Queensland is offering to waive charges on new developments and release state land for social homes.
Queensland is offering to waive charges on new developments and release state land for social homes.

The Queensland government will encourage developers to build more homes in metropolitan areas by relieving $350 million in infrastructure charges.

Premier Steven Miles and Housing Minister Meaghan Scanlon on Saturday vowed to address the state’s housing shortage by also releasing more state-owned land for social and affordable homes.

Mr Miles said the approach to working with industry had to change if the number of homes was to keep pace with Queensland’s growth.

“A key pillar of the Homes for Queenslanders plan is building more homes faster,” he said.

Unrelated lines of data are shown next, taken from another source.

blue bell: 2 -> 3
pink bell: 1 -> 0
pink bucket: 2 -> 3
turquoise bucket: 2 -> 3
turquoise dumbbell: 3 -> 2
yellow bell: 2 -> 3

“The Infrastructure Infill Fund … will deliver more housing options in demand areas – close to schools, transport and healthcare.

“This funding is in direct response to the feedback we’ve received from industry.”

Developers will have to show community benefit and provide smaller and more affordable housing to be eligible for the infill funding.

These are more likely to be units and townhouses.

Social and affordable housing will be provided using state-owned land, with the medium-density dwellings part of federal government housing reforms.

The government will also establish a team of bureaucrats to speed up planning and development for affordable and social housing, as well as state-significant proposals.

The team will oversee five new pilot housing projects in Varsity Lakes, Mango Hill and Pimlico based on what is called “inclusionary planning”.

The pilot aims to provide about 20 per cent affordable housing through more flexible planning controls such as bonuses for density.

The state government changes have the potential to usurp the power of council planners.

However, Local Government Association of Queensland chief executive Alison Smith said councils had warned of a housing crisis.

“Councils will welcome infrastructure charges relief however the state government needs to do more to assist councils,” she said.

The association supported the pilots of inclusionary planning but did not want this approach to be mandatory across the state.